I was told that the SECURE 2.0 Act was created to make it easier for Americans to save more money for retirement. I suppose it does just that. But with that “ease” comes a batch of new thresholds, deadlines, and limitations; as with all changes to tax law, nothing is attained easily. Read on for a quick summary of the changes that will impact many of our clients (there’s much more in the law than this).
If you’re turning 72 at some point between 2023 - 2032, you get to push off your RMD to age 73. You can leave those investments alone for another year, which could be a benefit for you.
The changes in this area of the law are too confusing to include here in a quick summary. If you have questions or want to know more about this, let me know and we can discuss it privately over email. There are some odd adjustments to the timeline for catch-ups as you get close to 60 years of age. Let me know if you want to know more, or check with your investment advisor to learn more.
529 to Roth Rollovers:
This is a huge change. For those of you who have 529 plans for your kids, you know that the current rules impose a steep penalty for using the 529 funds for anything other than education expenses. But what if your kid gets a full or partial scholarship? What then?
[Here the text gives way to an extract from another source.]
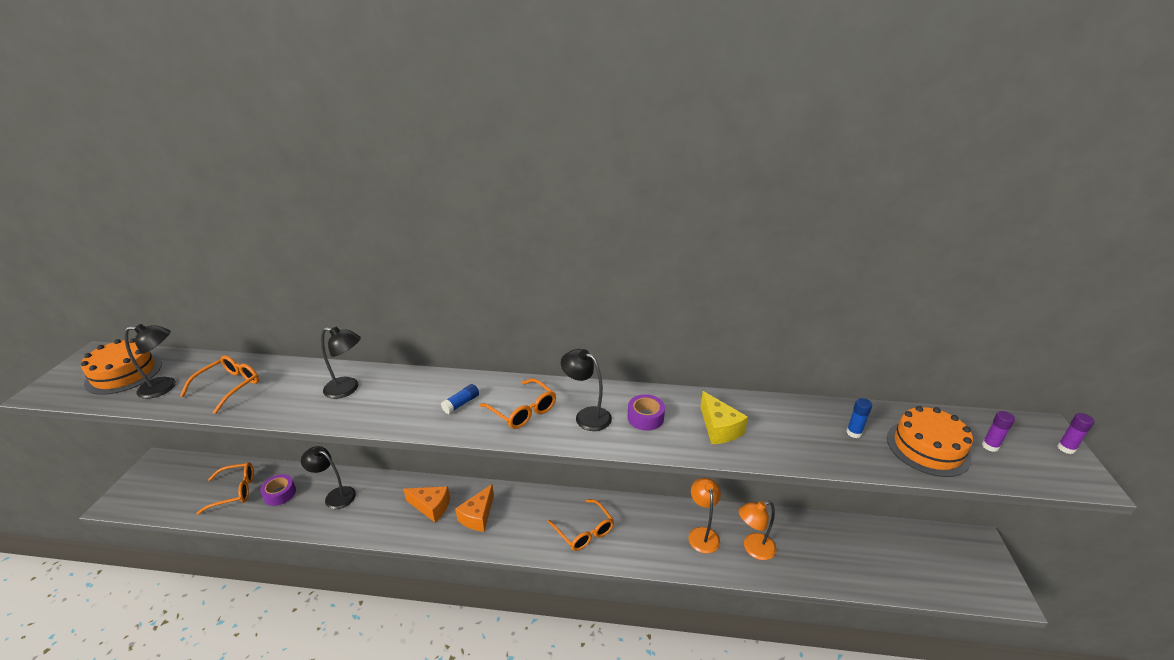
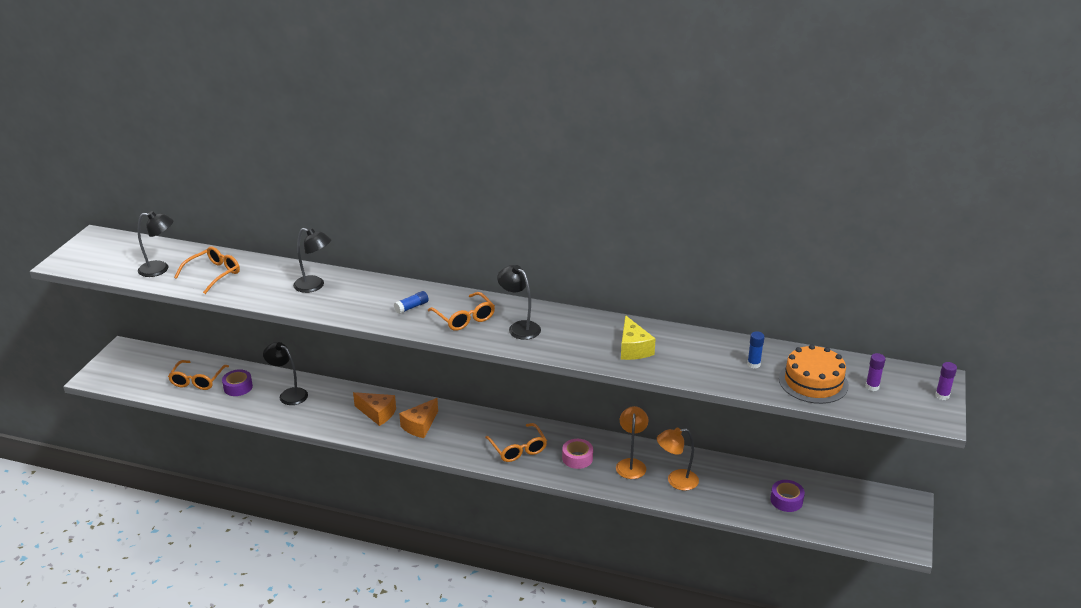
camera: 10 degrees right, 0 degrees up
(124, 373) = (123, 255): orange cake -> none
(235, 491) = (197, 380): orange glasses -> orange glasses turned 105 degrees clockwise
(645, 417) = (571, 334): purple tape -> purple tape (786, 500)
(647, 534) = (577, 458): none -> pink tape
o You can now roll over 529 funds to Roth IRAs
o The 529 must be maintained for at least 15 years before the rollover
o Rollovers are limited to the aggregate contributions and attributable earnings made at least 5 years before the date of the distribution (any contributions made within the last 5 years are not eligible for rollover, in other words)
o Rollover is limited to $6k contribution limit annually (will be indexed for inflation), and the lifetime rollover is limited to $35,000
o Effective 2024
There is a lot we don’t know about this change. For instance, can you change beneficiaries before you make the rollover? So, stay tuned for more on this. Our clients’ kids are now attending college and I guarantee this issue will come up for some of you.
SIMPLE & SEP Roth IRAs
Many of our small business clients offer Simple IRA options to their employees; some of the very small companies utilize SEP IRAs as well. In the past, you were not allowed to contribute to a Roth within a Simple or SEP. Now, effective in 2023, you can choose a Roth option in your Simple or SEP. This could be worth investigating since those Roth funds grow tax-free and are tax-free at withdrawal (there is no deduction for deferring into the Roth, however).
Those are just a few of the highlights. There is a lot more in this plan, but these are the primary points that could impact most of our clients.
This post is NOT intended to serve as investment advice in any way. Please consult with your financial advisor if you have specific questions about your circumstances, and we are always happy to weigh in if you wish.